Villa Ferranti, ancora ritardi. Un accordo per riaprire il parco
Figino Serenza. Il tormentato cantiere avrebbe dovuto concludersi in aprile Vertice con l’impresa. Niente risoluzione, tornerà fruibile progressivamente
Lettura 1 min.Figino Serenza
A nove anni dall’apertura dei lavori sul primo lotto, ancora non c’è pace per la riqualificazione di Villa Ferranti, tra intoppi, ritardi e una pandemia mondiale. Oggi si lavora sul parco, e l’obiettivo, assicura il sindaco Stefano Tomaselli è «restituire quanto prima la fruizione del bene ai figinesi, trovando un accordo in modo che nessuno, né i cittadini né il consorzio, per quanto possibile, venga penalizzato». Interventi che erano stati già finanziati dalla precedente amministrazione, guidata da Roberto Moscatelli, il termine previsto per i quali era il 2 aprile.

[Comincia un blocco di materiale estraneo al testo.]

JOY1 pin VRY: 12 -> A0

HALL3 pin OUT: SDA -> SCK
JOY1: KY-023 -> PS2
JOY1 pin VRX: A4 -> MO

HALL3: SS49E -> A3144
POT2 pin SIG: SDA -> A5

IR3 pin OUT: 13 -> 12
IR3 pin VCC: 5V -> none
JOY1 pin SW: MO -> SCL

Interrogazione dell’opposizione
Per questo l’opposizione di centrodestra ha depositato una seconda interrogazione, nella quale chiede, «quale sia, allo stato attuale, l’effettivo stato di avanzamento dei lavori di riqualificazione del Parco Storico di Villa Ferranti e quali lavorazioni risultino ancora da completare» e se «l’Amministrazione confermi integralmente la legittimità e la correttezza della decorrenza delle penali dal 31 luglio». Tanto che il sindaco Stefano Tomaselli prende le difese del settore tecnico del Comune: «Bisogna capire se si sta cercando davvero di fare il bene della comunità e quindi risolvere il problema il prima possibile o se invece si cerca solamente di fare sensazionalismo arrivando a imputare colpe a chi sta facendo il proprio lavoro, il che non porta a nulla».
Spesa di 450mila euro
Il progetto, del valore di 450mila euro, prevede la riapertura del viale dei Cipressi e il collegamento con il parco giochi di Via De Gasperi e via Don Luigi Meroni. In questo modo si potrà accedere alla Villa da quattro punti, facendone anche plasticamente il cuore pulsante di Figino.

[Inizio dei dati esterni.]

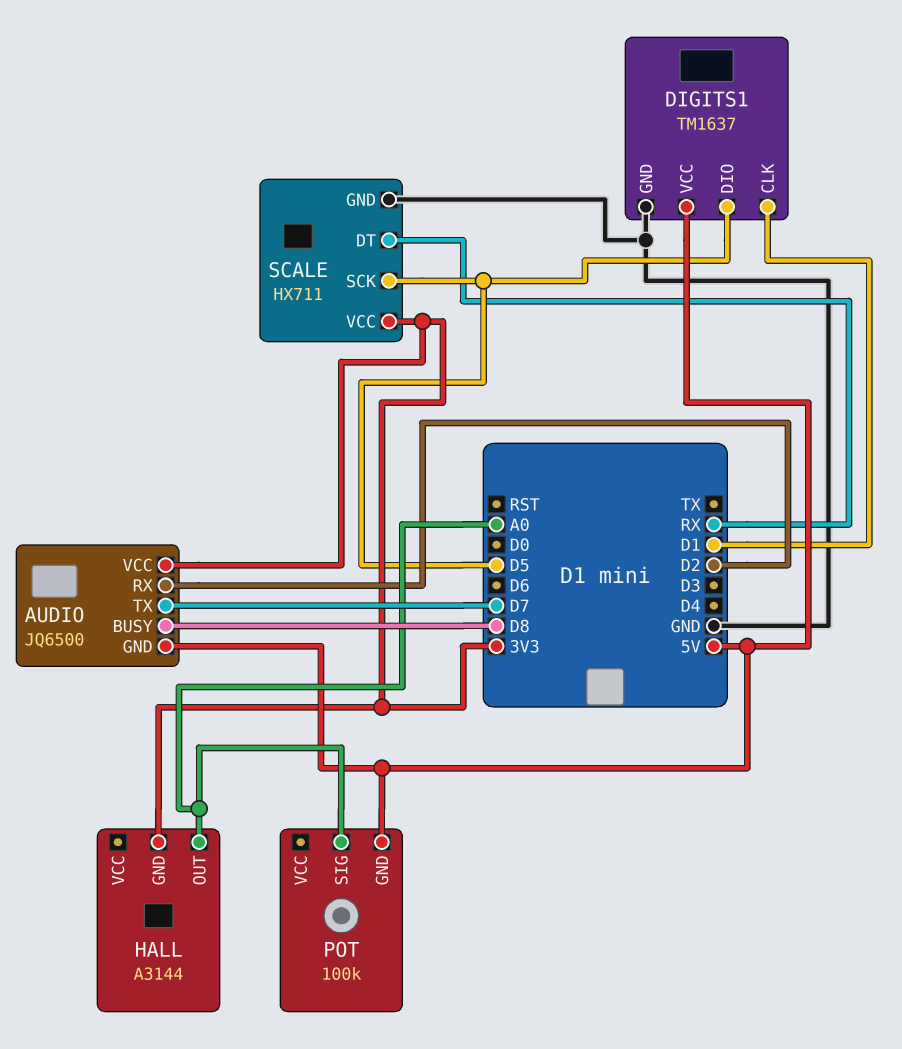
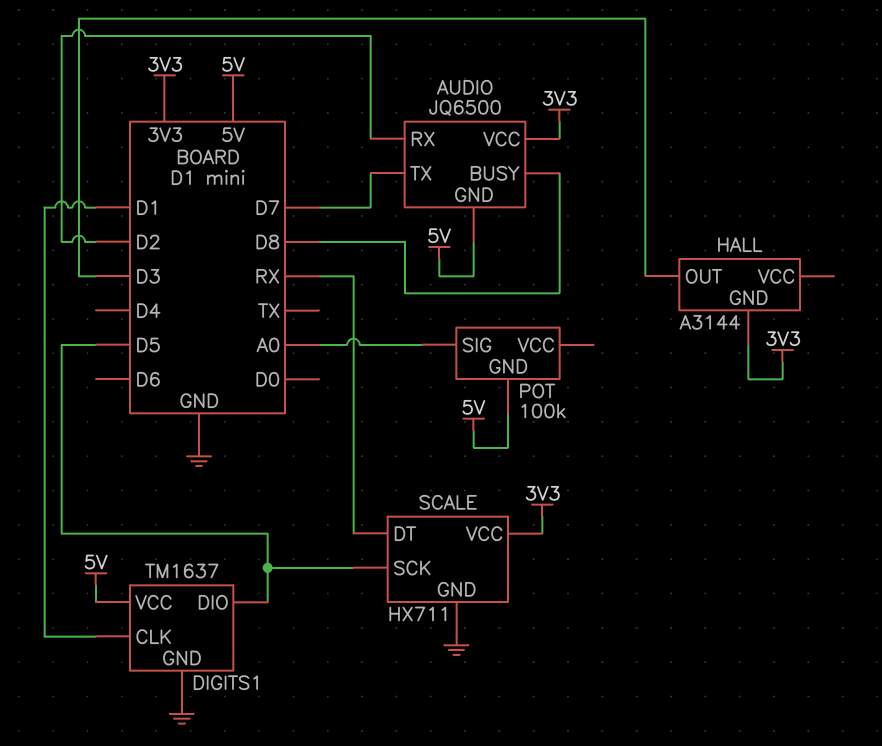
HALL pin OUT: A0 -> D3

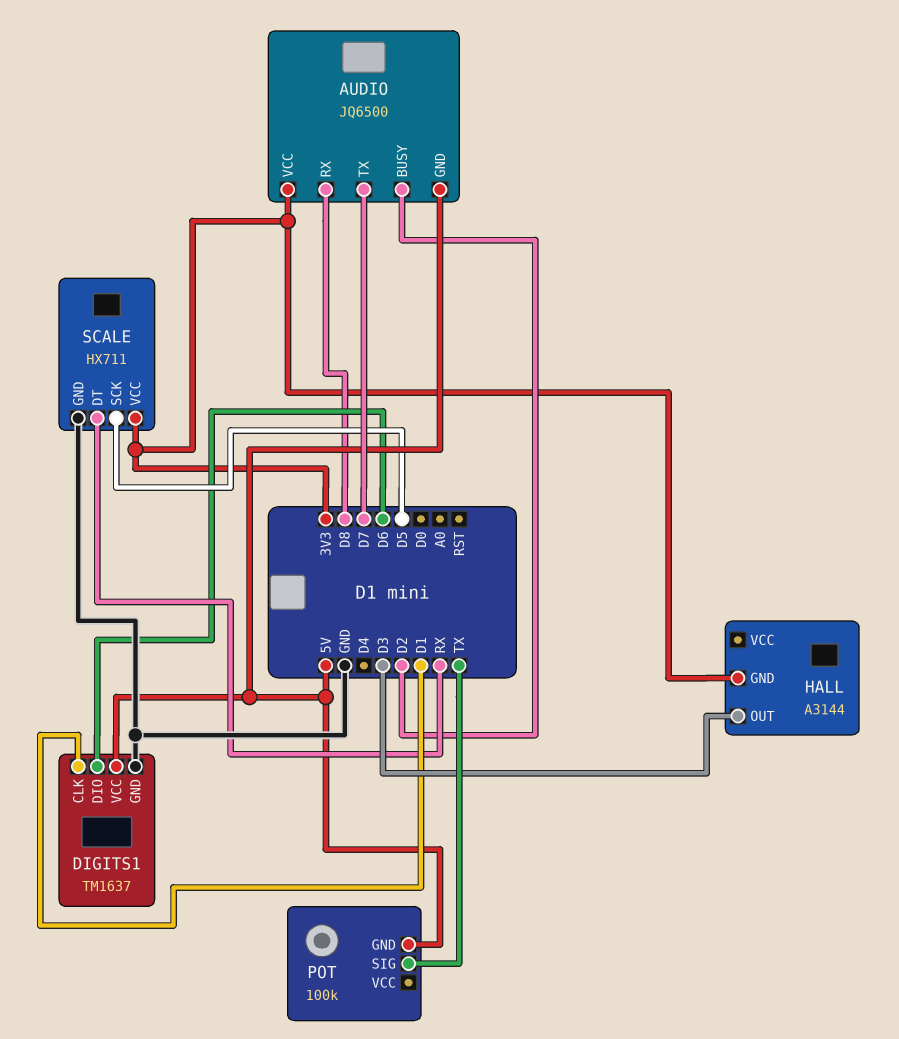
AUDIO pin BUSY: D8 -> D2
AUDIO pin RX: D2 -> D8
DIGITS1 pin DIO: D5 -> D6
POT pin SIG: A0 -> TX

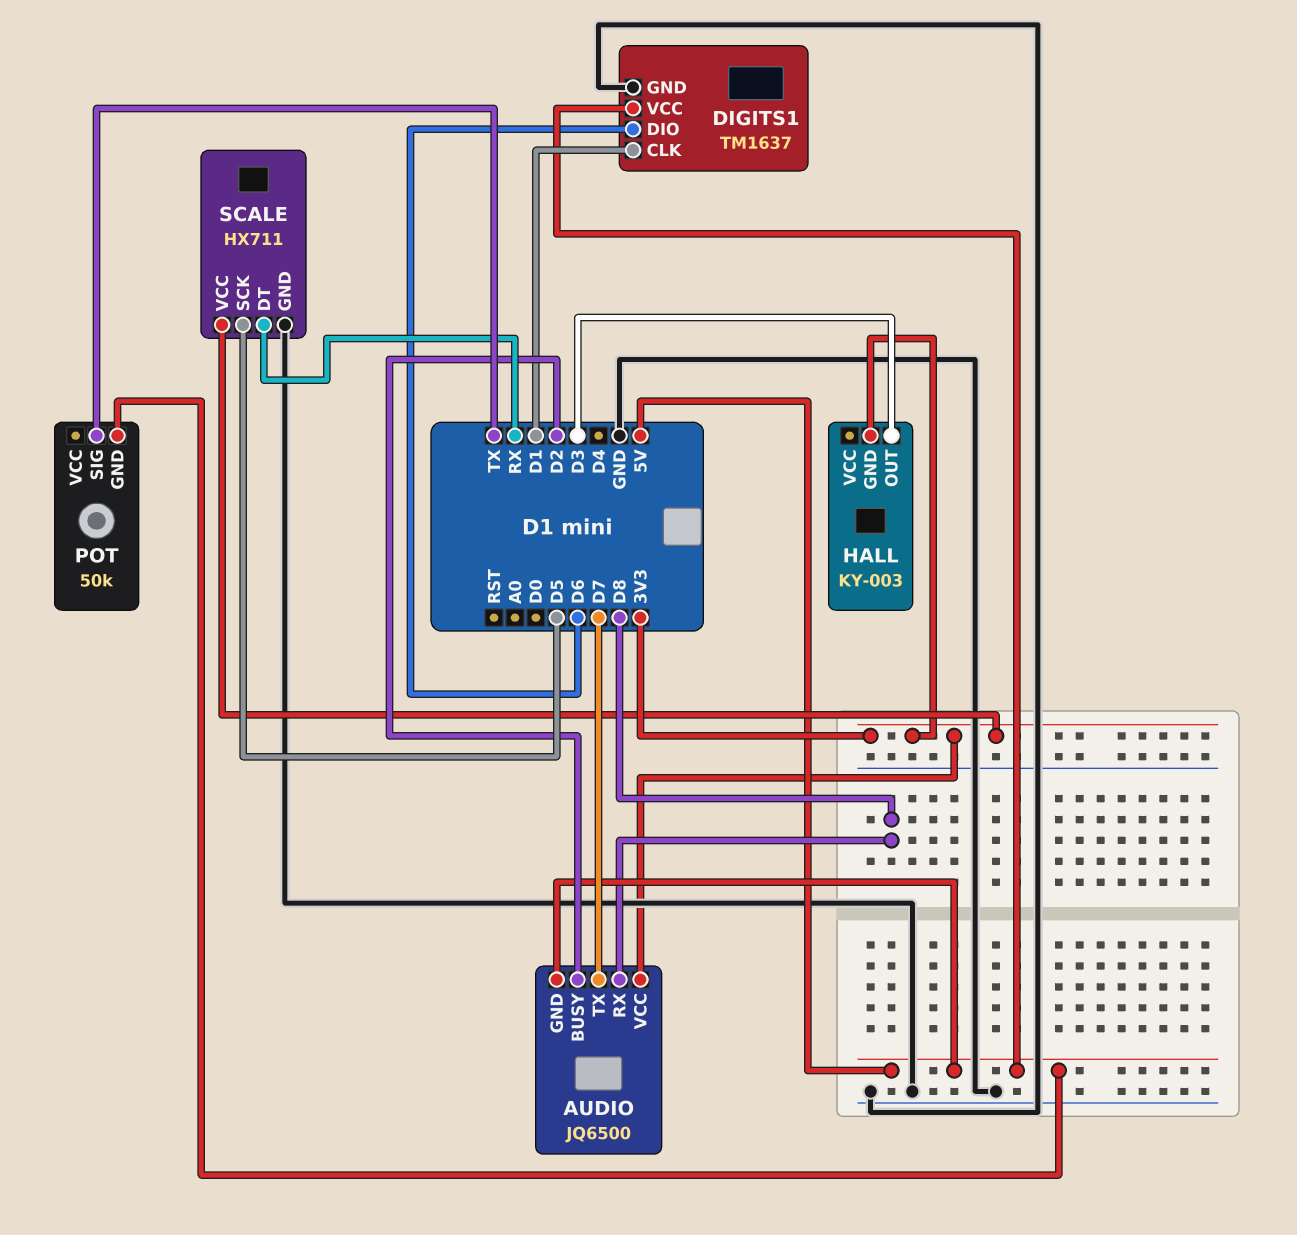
HALL: A3144 -> KY-003
POT: 100k -> 50k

Lavori affidati al Consorzio Stabile Triangolo Lariano il17 novembre scorso. L’impresa, inalza l’opposizione Moscatelli Sindaco, ha respinto gli addebiti relativi ai ritardi, sostenendo che l’impossibilità di rispettare il cronoprogramma sarebbe riconducibile a carenze di elementi progettuali esecutivi e autorizzativi di competenza della stazione appaltante e della direzione lavori.
«Sono state concesse delle proroghe motivate e oggi, come da normativa, si stanno applicando le penali del caso. – spiega il sindaco Tomaselli – Ci sono state implementazioni non previste che hanno richiesto delle varianti, come la sostituzione di una parte di recinzione, ritenuta necessaria. Variante che è già stata presentata alla Soprintendenza. L’idea è aprire il parco, che per il 90% è già fruibile, e isolare il cantiere nella sola area interessata, mettendola in sicurezza con dei panelli».

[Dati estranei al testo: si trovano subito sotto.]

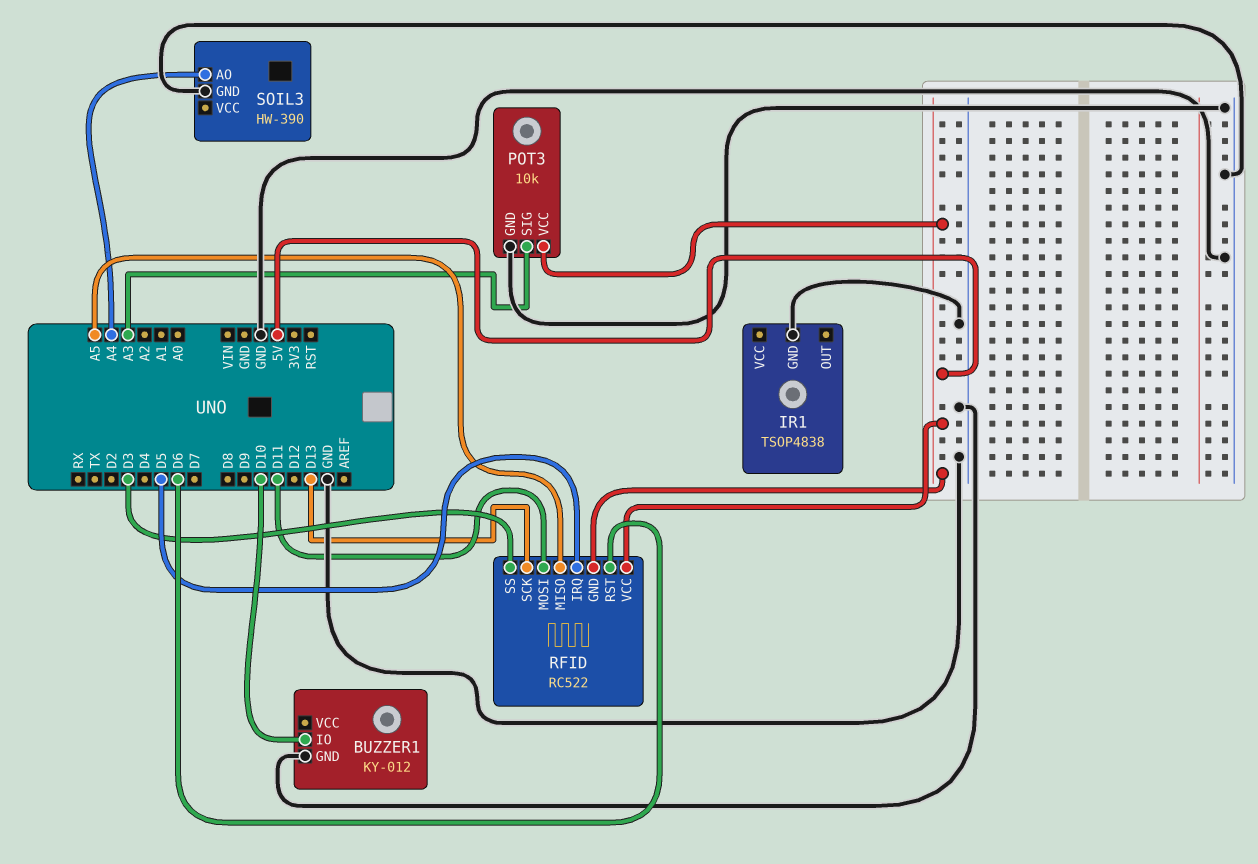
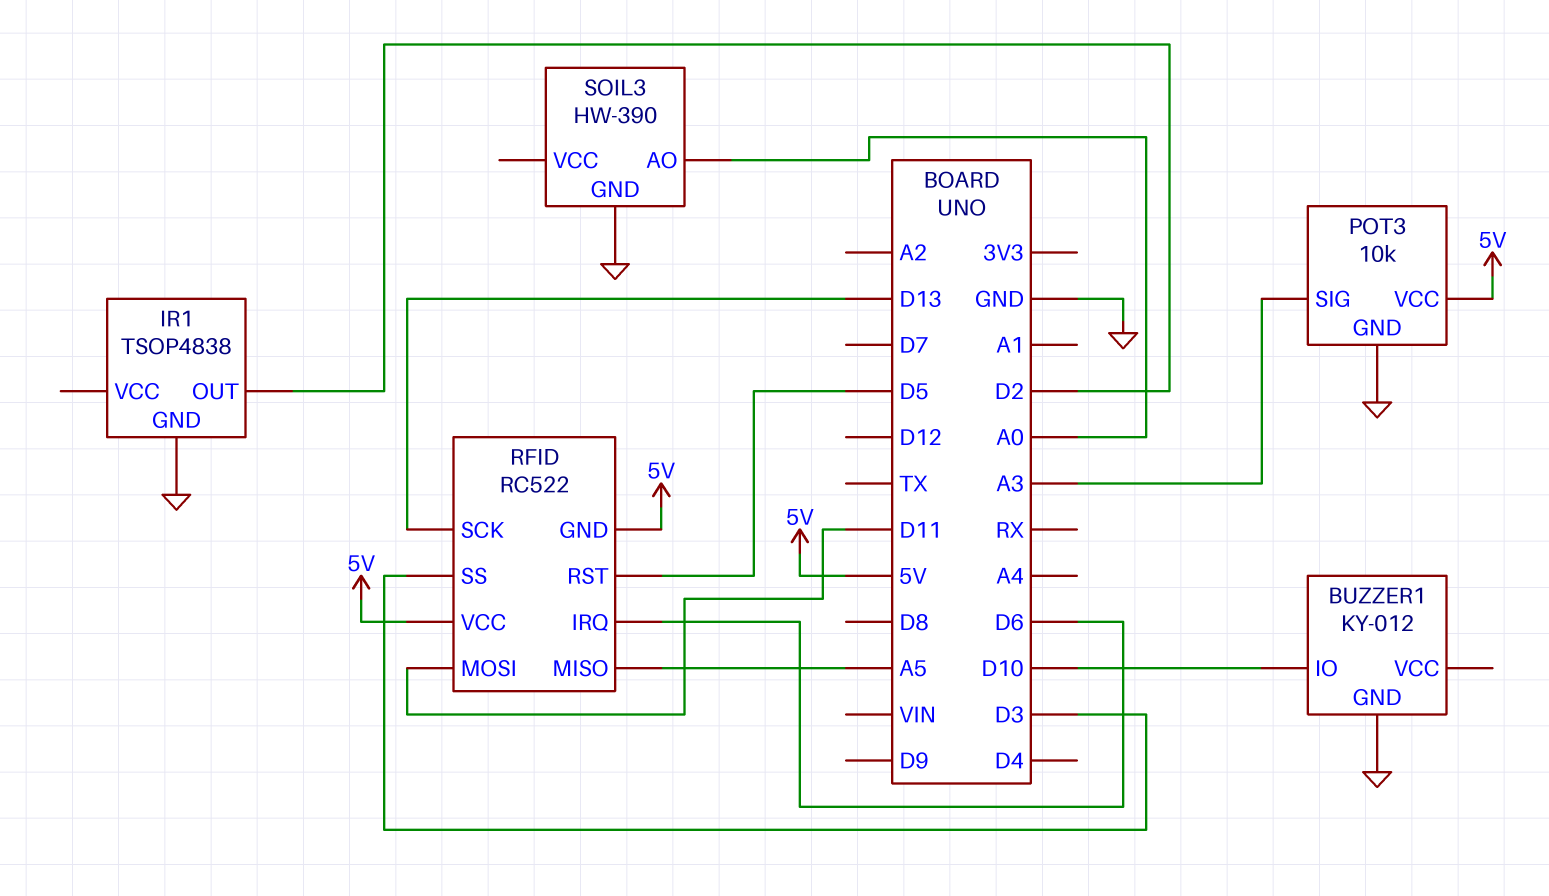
IR1 pin OUT: none -> D2
RFID pin IRQ: D5 -> D6
RFID pin RST: D6 -> D5
SOIL3 pin AO: A4 -> A0

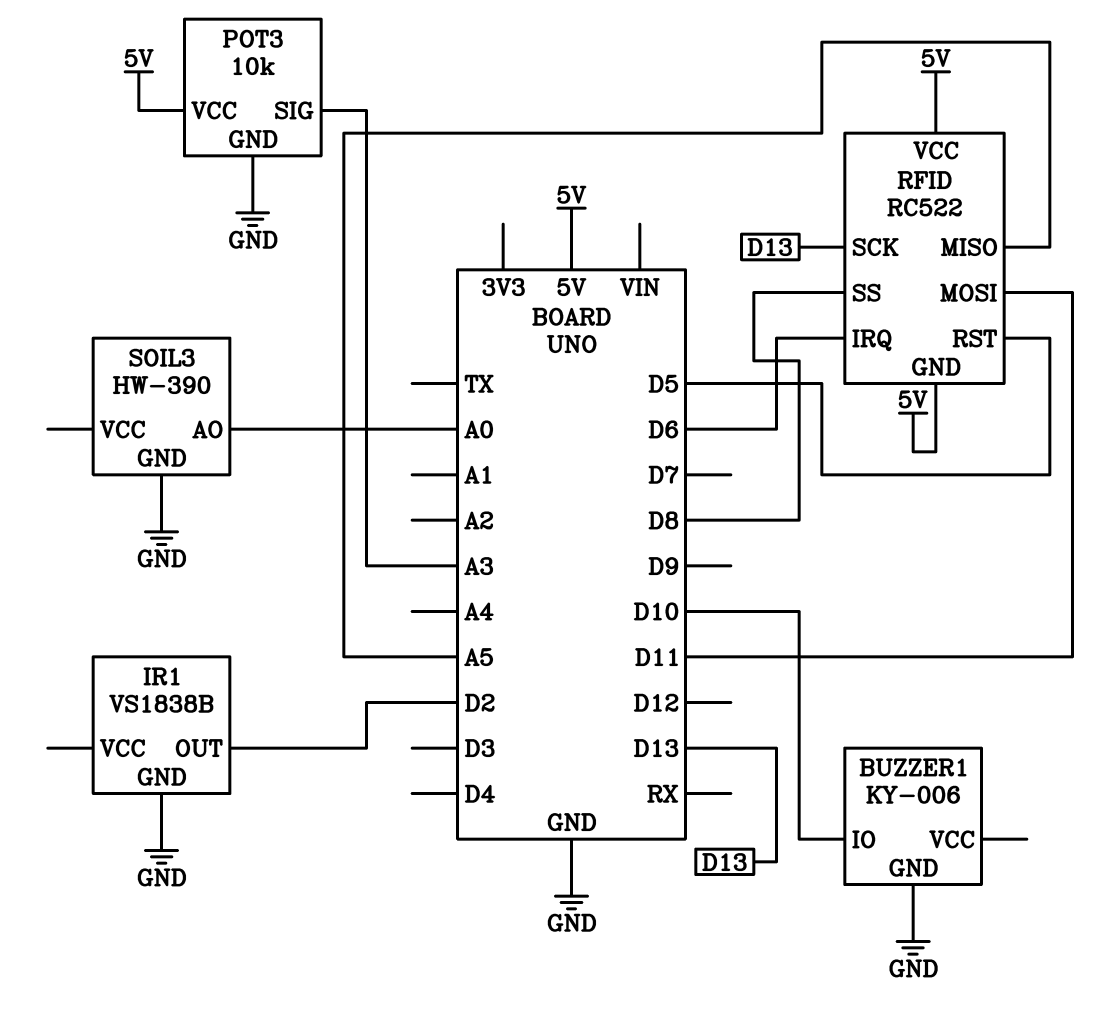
BUZZER1: KY-012 -> KY-006
IR1: TSOP4838 -> VS1838B
RFID pin SS: D3 -> D8

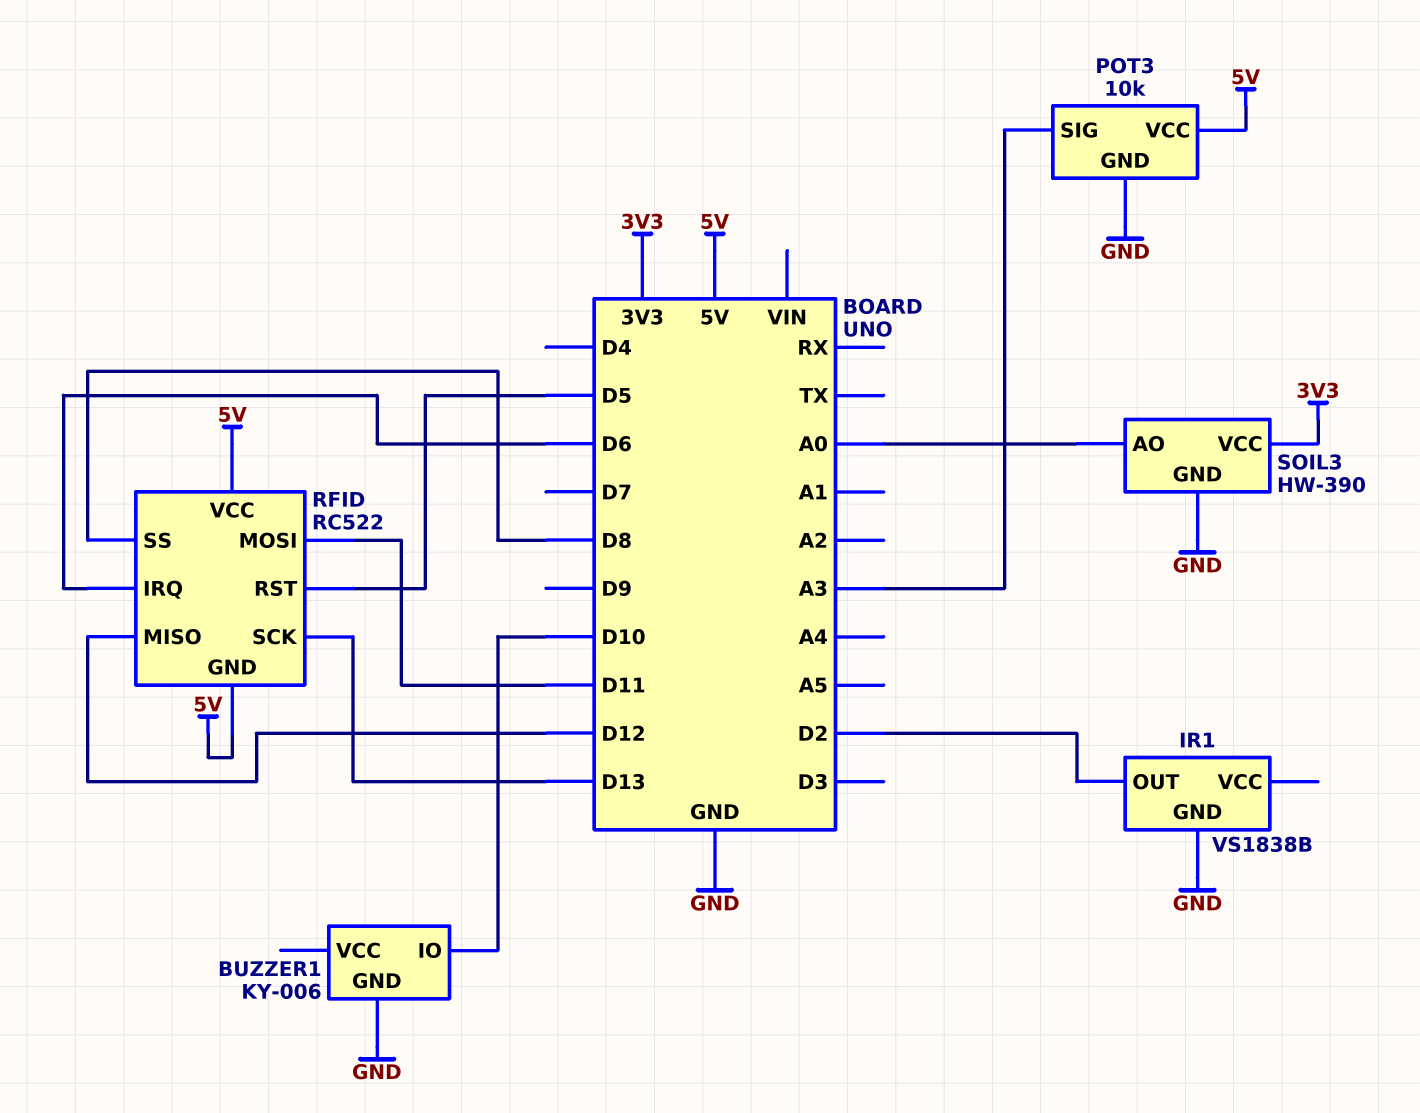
RFID pin MISO: A5 -> D12
SOIL3 pin VCC: none -> 3V3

Proprio ieri mattina si è avuto un incontro in municipio, per capire quali spazi di manovra ci siano per proseguire o trovare altre soluzioni per completare i lavori:
«L’interesse finale – assicura – è restituire il parco ai figinesi. Mancano poche lavorazioni e le piantumazioni. Vogliamo definire la via più agevole per tutti e trovare un accordo in modo che nessuno, né i cittadini né il consorzio, per quanto possibile, venga penalizzato».